Certaines indemnités sont également exclues, en tout ou partie, de l’impôt sur le revenu : les indemnités d’accident du travail ou de maladie professionnelle sont exonérées à 50 %, les indemnités journalières en cas de maladie de longue durée sont totalement exonérées, les indemnités de licenciement dans le cadre d’un plan de sauvegarde de l’emploi ne sont imposées qu’au-delà d’une partie exonérée, et l’indemnité de rupture conventionnelle est exonérée à hauteur du minimum légal de licenciement. Dans la vie courante, beaucoup de sommes restent aussi hors du radar fiscal : les gains aux jeux (Loto, Euromillions, casino, PMU) sont totalement exonérés, les ventes occasionnelles de meubles, électroménager ou véhicules ne sont pas imposables, et les ventes régulières via Vinted ou Le Bon Coin ne le deviennent qu’au-delà de 5 000 € par an ou de 30 transactions, avec transmission automatique des données à l’administration au-delà de 2 000 € ou 30 opérations. La location occasionnelle d’un logement ou d’objets peut rester exonérée sous 760 € de recettes annuelles, le covoiturage reste non imposable lorsqu’il s’agit de partager des frais à prix coûtant, tandis que les héritages et donations ne sont jamais taxés à l’impôt sur le revenu (mais soumis aux droits de succession). Les cadeaux et étrennes raisonnables, les indemnités versées par les assurances en cas de sinistre, ou encore l’aide juridictionnelle complètent cet inventaire des montants qui ne doivent pas gonfler votre revenu imposable quand vous vérifiez votre déclaration préremplie.

En bref

  • À l’approche de la déclaration des revenus 2025 au printemps 2026, de nombreux foyers ignorent que certaines aides, compléments de salaire et petits gains du quotidien sont totalement hors impôt.

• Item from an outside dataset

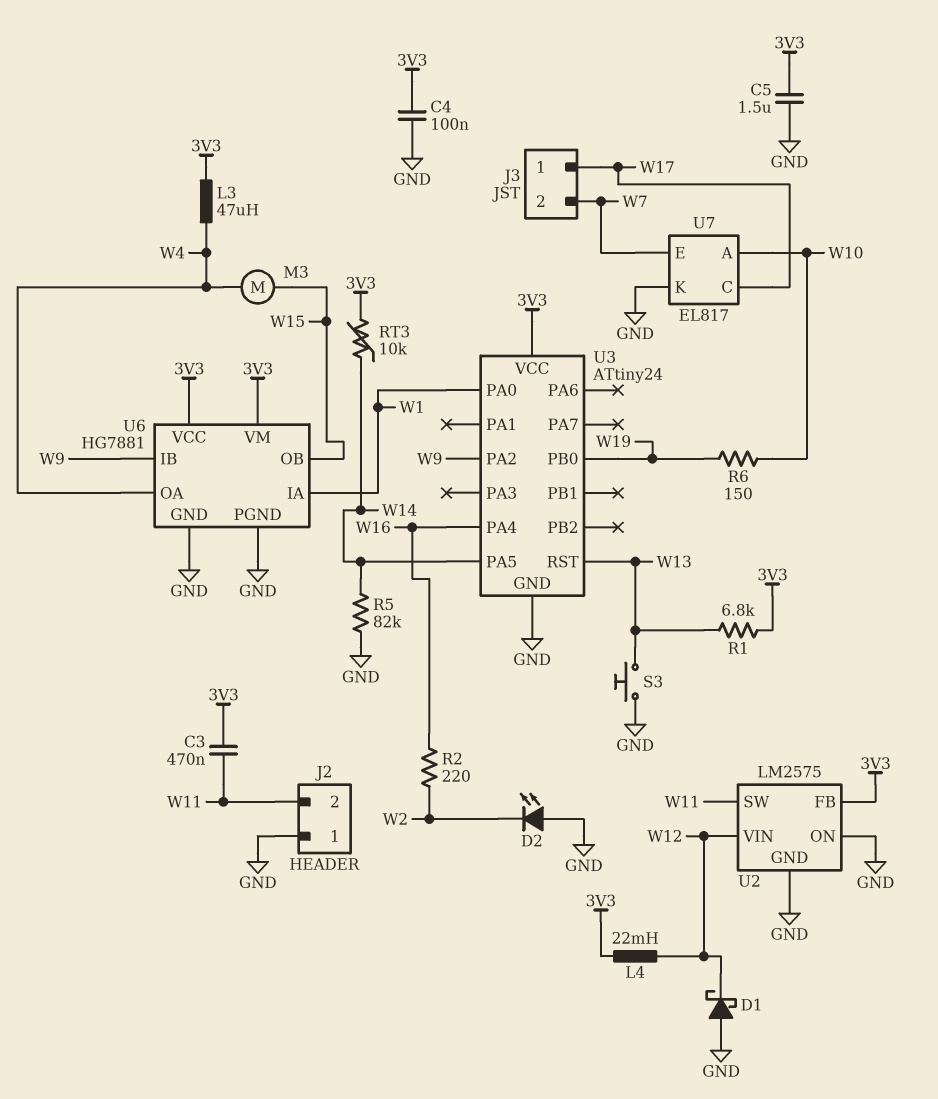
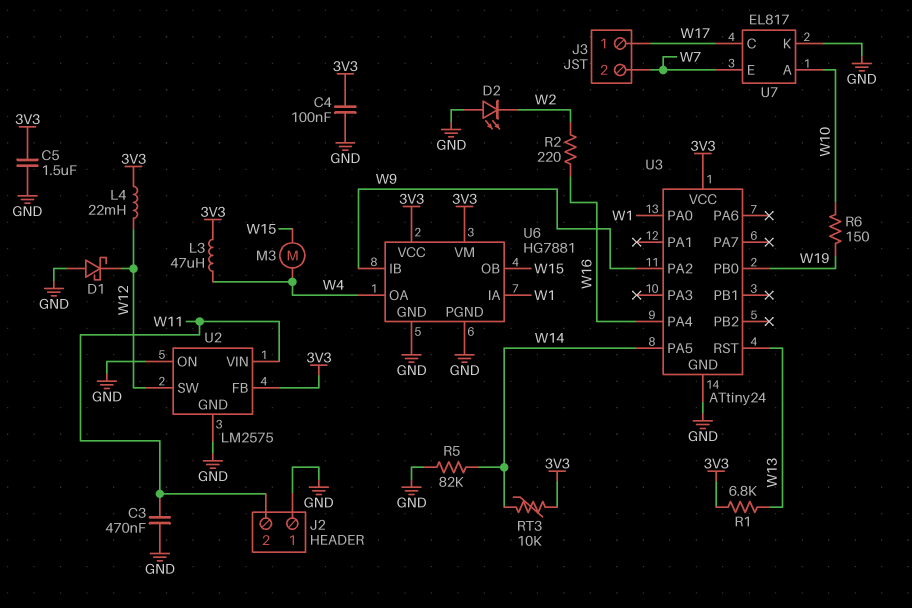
C3: 470nF (3V3, W11) -> 470nF (GND, W11)
S3: button (GND, W13) -> none
U2 pin SW: W11 -> W12
U2 pin VIN: W12 -> W11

  • Prestations sociales, heures supplémentaires, primes, avantages employeur, livrets réglementés, indemnités et ventes occasionnelles en ligne bénéficient de régimes d’exonération précis qu’il faut connaître pour ne pas surpayer.
  • L’article détaille aussi la frontière entre sommes à ne jamais inscrire, revenus exonérés mais à indiquer dans la bonne case et montants issus des plateformes que le fisc peut recouper.